[
https://issues.apache.org/jira/browse/DERBY-4631?page=com.atlassian.jira.plugin.system.issuetabpanels:comment-tabpanel&focusedCommentId=13187090#comment-13187090
]
Mamta A. Satoor commented on DERBY-4631:
----------------------------------------
Here are answers to some of Mike's comments
********************************************************
Mike's comment
I am concerned by the performance characteristics of you proposed solution #2.
Could you go into more detail on what it involves and what set of queries it
will affect
********************************************************
As part of solution #2, I am proposing that during the bind phase, we are going
through the join query's column list, we replace the join column in the list
with coalesce function and make sure that newly added coalesce node to the
select list gets bound.
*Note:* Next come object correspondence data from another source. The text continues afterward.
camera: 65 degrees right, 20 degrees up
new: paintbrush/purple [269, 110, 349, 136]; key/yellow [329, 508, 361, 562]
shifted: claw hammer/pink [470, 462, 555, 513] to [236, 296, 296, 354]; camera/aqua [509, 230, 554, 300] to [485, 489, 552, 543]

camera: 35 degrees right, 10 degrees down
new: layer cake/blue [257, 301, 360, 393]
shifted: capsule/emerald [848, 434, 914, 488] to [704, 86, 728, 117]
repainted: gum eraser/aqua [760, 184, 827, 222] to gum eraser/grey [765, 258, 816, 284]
This node will generate a call to following method in
DataTypejava
public DataValueDescriptor coalesce(DataValueDescriptor[]
argumentsList, DataValueDescriptor returnValue)
throws StandardException
{
// arguments list should have at least 2 arguments
if (SanityManager.DEBUG)
{
SanityManager.ASSERT(argumentsList != null,
"argumentsList expected to be non-null");
SanityManager.ASSERT(argumentsList.length > 1,
"argumentsList.length expected to be > 1");
}
/* Walk the arguments list until we find a non-null value.
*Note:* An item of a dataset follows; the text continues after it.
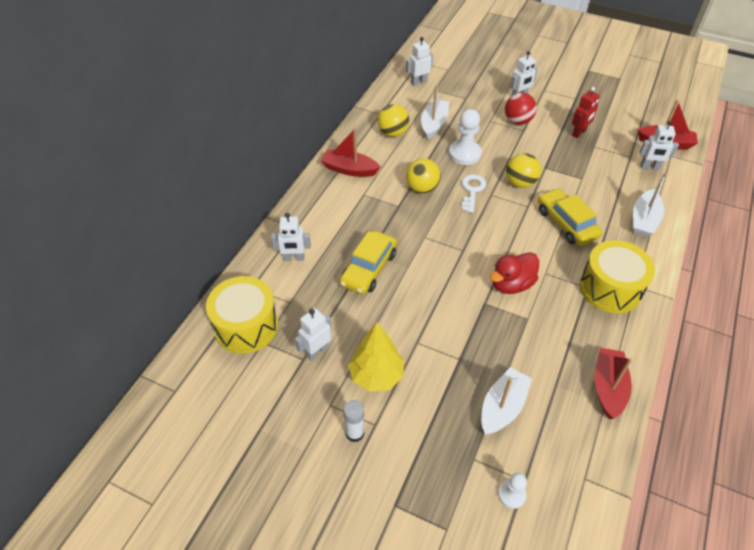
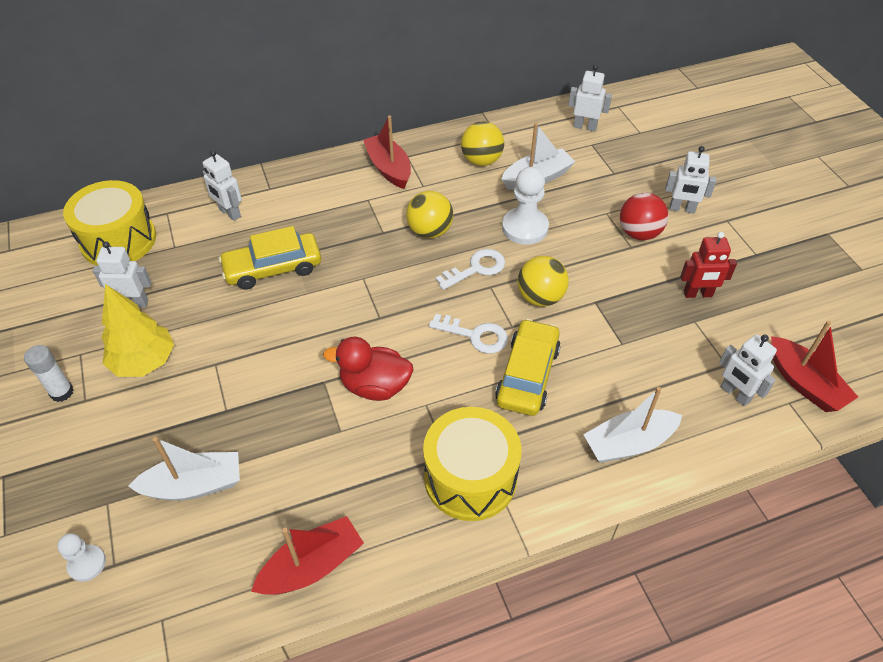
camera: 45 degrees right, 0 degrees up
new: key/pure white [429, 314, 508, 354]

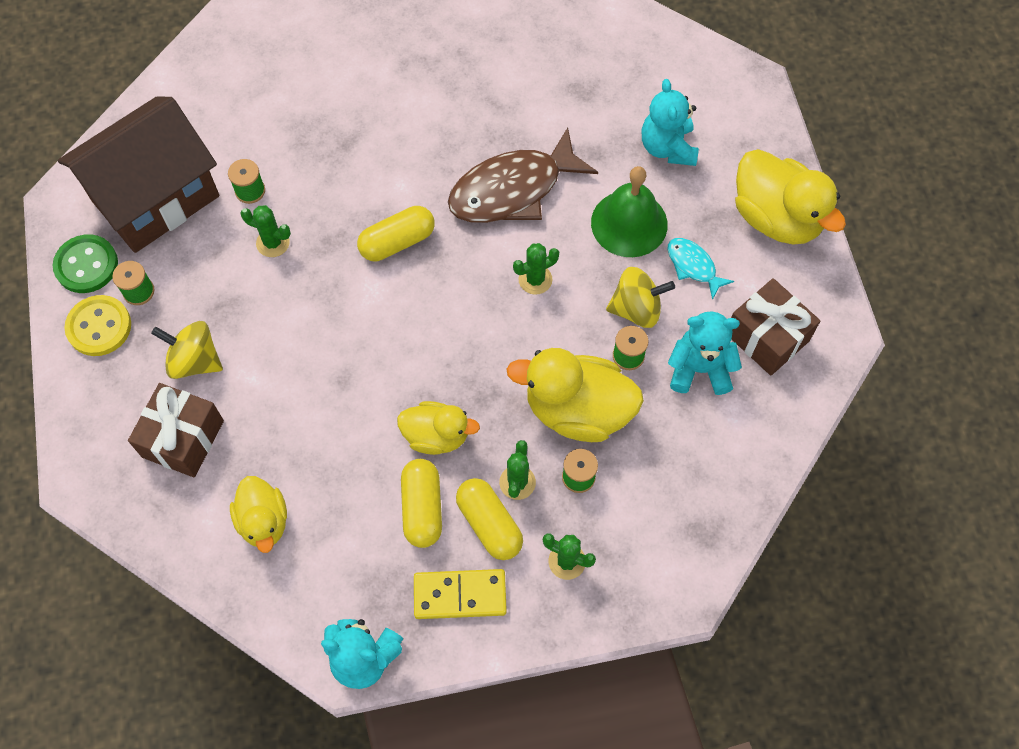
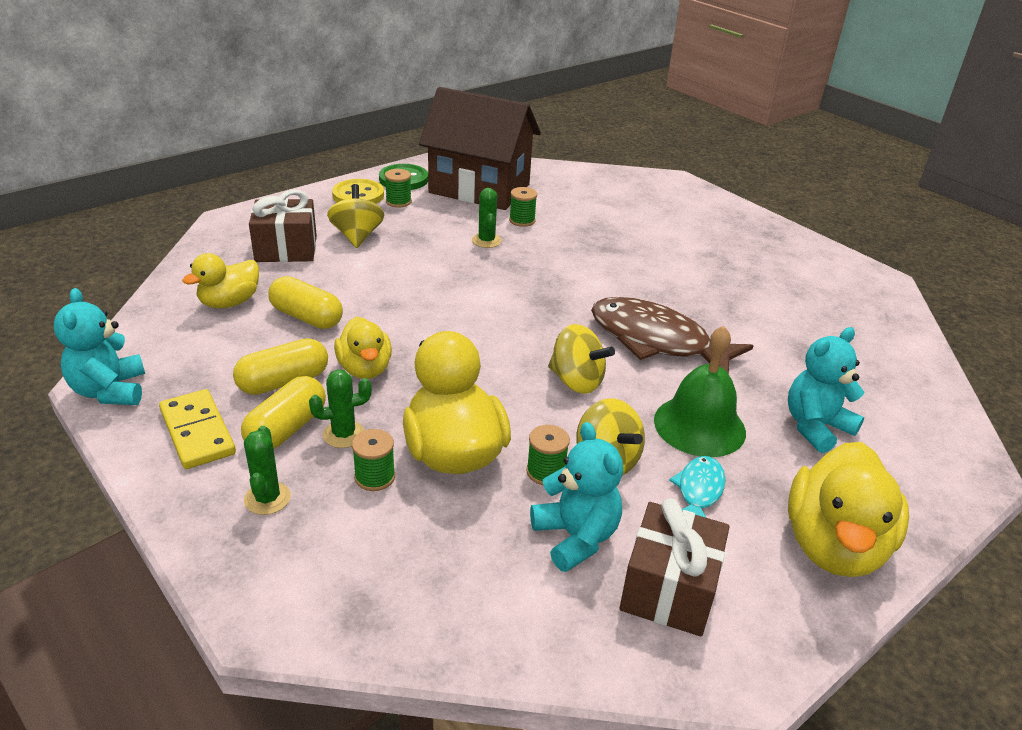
camera: 60 degrees right, 30 degrees down
shifted: capsule/yellow [357, 206, 435, 261] to [268, 276, 343, 329]
swapped: cactus/emerald [513, 243, 559, 295] to whirligig/yellow [548, 324, 615, 394]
Otherwise we will return null
*/
int index;
for (index = 0; index < argumentsList.length; index++)
{
if (!(argumentsList[index].isNull()))
{
returnValue.setValue(argumentsList[index]);
return returnValue;
}
}
returnValue.setToNull();
return returnValue;
}
In our case, there will always be only 2 arguments to the coalesce function and
the first non-null value will have us return with that value from the method
and if for some reason, if both the values are null, then we will return null
value. All this work will be done for joins using NATURAL JOINS or USING clause
which can happen for inner joins, left outer join and right outer joins. eg of
each of these kind of joins
CREATE TABLE derby4631_t1(x varchar(5));
INSERT INTO derby4631_t1 VALUES 'A','B';
CREATE TABLE derby4631_t2(x varchar(5));
INSERT INTO derby4631_t2 VALUES 'b','c';
SELECT x FROM derby4631_t2 NATURAL INNER JOIN derby4631_t1;
SELECT x FROM derby4631_t2 NATURAL RIGHT OUTER JOIN derby4631_t1;
SELECT x FROM derby4631_t2 NATURAL LEFT OUTER JOIN derby4631_t1;
select x from derby4631_t2 INNER JOIN derby4631_t1 USING(x);
select x from derby4631_t2 RIGHT OUTERJOIN derby4631_t1 USING(x);
select x from derby4631_t2 LEFT OUTERJOIN derby4631_t1 USING(x);
Currently, at execution time, Derby already does special handling to figure out
if it is dealing with left outer join or right outer join and based on that, it
determines whether it should pick up the value from the left column or the
right column in the merged row(consisting of 2 columns, join column from left
and join column from right) for each of the join columns. Instead of this, now
we will let coalesce pick up
1)the left column's value if it is not null. If it is null then
2)pick up the right column's value if it is not null. If it is null then simply
return null.
So, there is special code happening with both the existing Derby behavior and
proposed Derby behavior but at this point, I am not sure how much
more/same/less performance impact the new changes might cause. This is all in
theory at this point. I have never worked on the code to replace a user
supplied column from the select list with another kind of node at bind time, so
if we do decide to go this path, I will be greatful to have community's
knowledge on this kind of change. I will work on it my own too to figure out
what needs to be done if we decide to go with this solution.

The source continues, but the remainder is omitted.